No. Esa conclusión no se deduce automáticamente de los procedimientos de infracción europeos, porque son planos jurídicos distintos.
¿Entonces cuál es la conclusión correcta?
La conclusión correcta es que España sí puede enfrentarse a reclamaciones económicas de millones de euros por incumplimientos concretos, pero eso no demuestra por sí solo que una regularización sea inviable o que no vaya a salir adelante.
Mi conclusión jurídica
Yo lo veo así: España sí tiene antecedentes de incumplimientos del Derecho de la Unión y sí puede verse sometida a procedimientos de infracción e incluso a reclamaciones económicas muy relevantes. Eso es real. Además, ya hablamos de millones de euros cuando la Comisión considera que la transposición o la aplicación de una directiva no se ha hecho correctamente.

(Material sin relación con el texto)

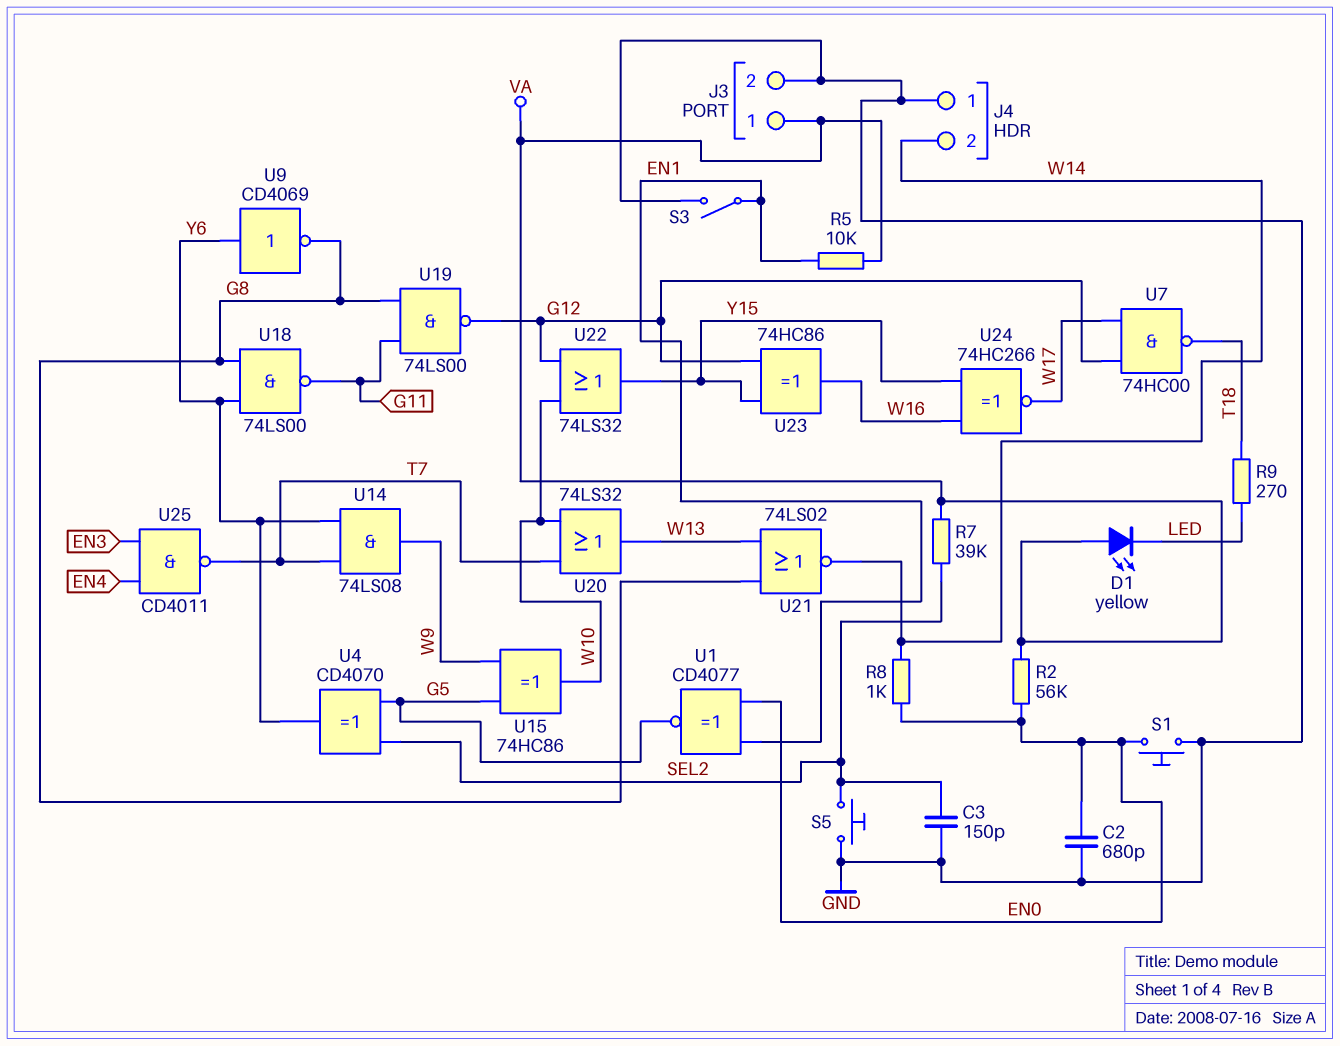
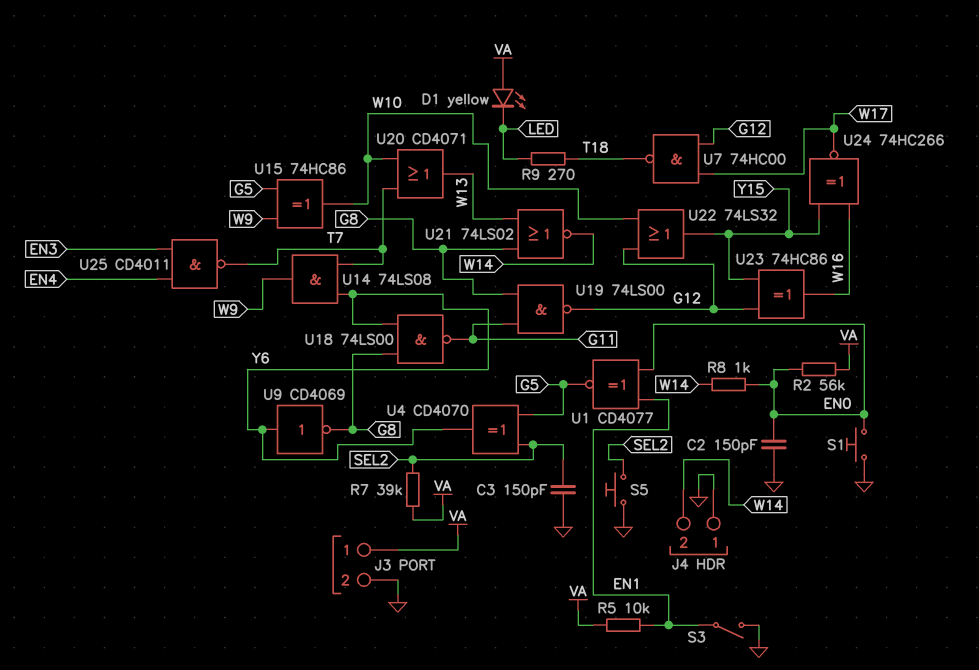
C2: 680pF (EN0, GND) -> 150pF (EN0, GND)
U20: OR 74LS32 (in T7, in W10, out W13) -> OR CD4071 (in T7, in W10, out W13)

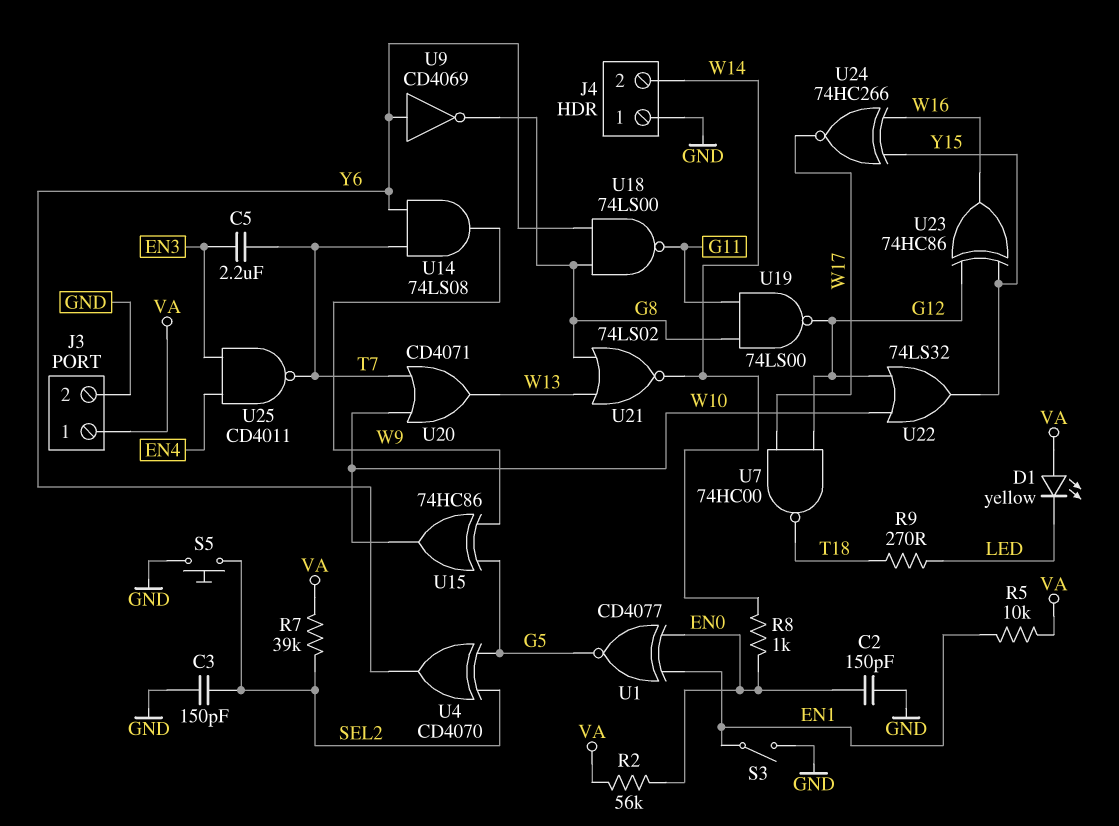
C5: none -> 2.2uF (EN3, T7)
S1: button (EN0, GND) -> none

Pero usar esas multas para decir que no habrá regularización no me parece riguroso. La regularización responde a otra lógica jurídica, política y administrativa. Y si España decide avanzar en esa dirección, no será la mera existencia de estos expedientes lo que, por sí solo, lo impida.
Por eso, cuando hablo de extranjería, asilo y regularización, prefiero ir a lo serio: leer las normas, distinguir los planos jurídicos y no convertir cada procedimiento europeo en un titular catastrofista que solo genera miedo y confusión.